In between beach time and rainforest time, I’ve been coding away on genx; herewith some impressions with one important lesson and an interesting bit of history.
History of UTF-8 · For Genx I had to code both a UTF-8 reader and a writer. This is the maybe the fourth time in my life I’ve done this, each time straight by hand from the specs, with never a serious bug. Despite its kludginess and bigotry, it really works well. Anyhow, the other day I ran across Rob Pike’s memoir of UTF-8’s invention, which is worth reading if you’re that kind of a geek (and I know that some of you are).
Coding Lessons · It may be 2004, but I’m spending a lot of coding time in more or less exactly the same environment I was using in 1989; a bunch of Emacs buffers, one keystroke to compile & test, another to launch the debugger. Has nothing changed?

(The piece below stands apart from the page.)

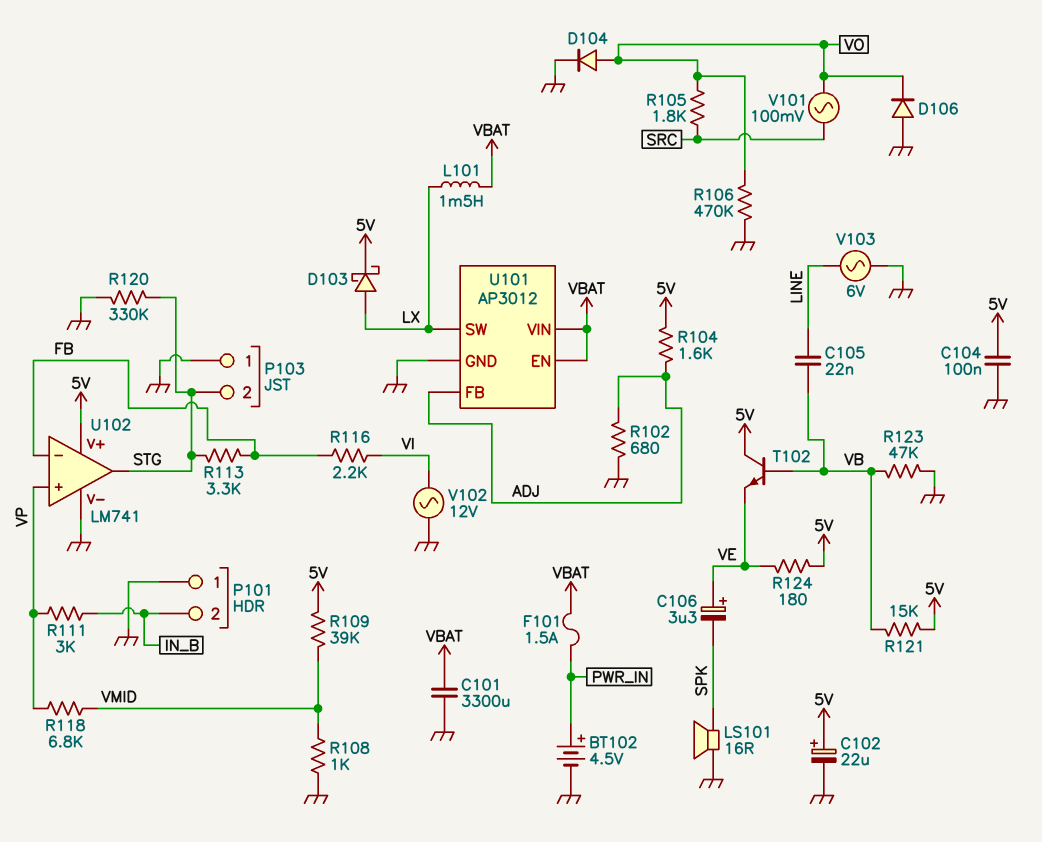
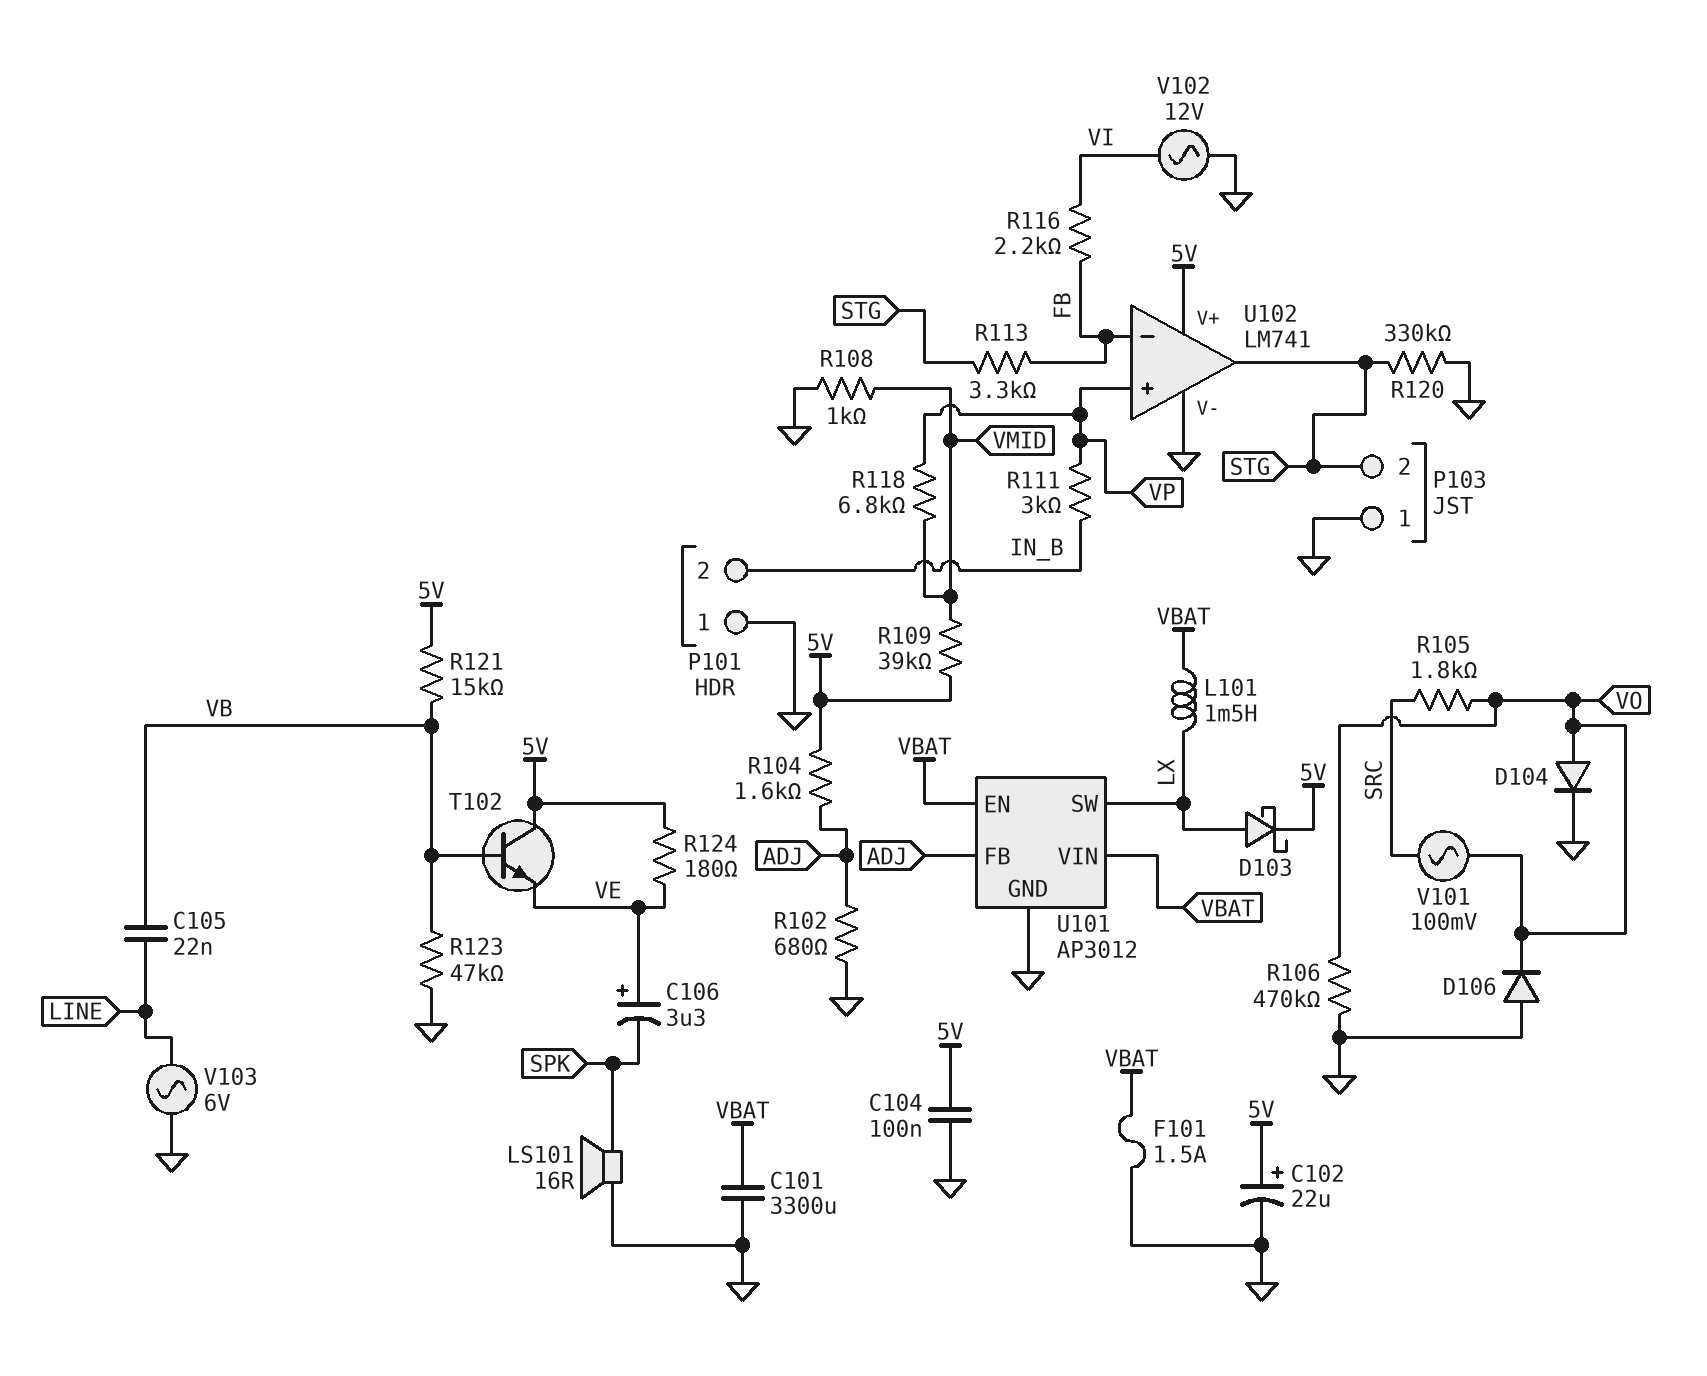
BT102: 4.5V (plus PWR_IN, minus GND) -> none
F101: 1.5A (PWR_IN, VBAT) -> 1.5A (GND, VBAT)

Well, one thing has. Genx is being built using (mostly) Test-Driven Development methods. The testing source code is slightly smaller, and object code is slightly larger, than the Genx code itself. For low-level core infrastructural pieces, the addictiveness of this approach is just beyond words.
Schedule · I was going to post the first pre-release today; it’s all written and the documentation is half there. But it’s been done entirely on my Mac OS X box, and when I copied it from the Internet Cafe in Maroochydore to the linux box in my basement at home, the test suite turned up 22 bugs. Blecch. Soon.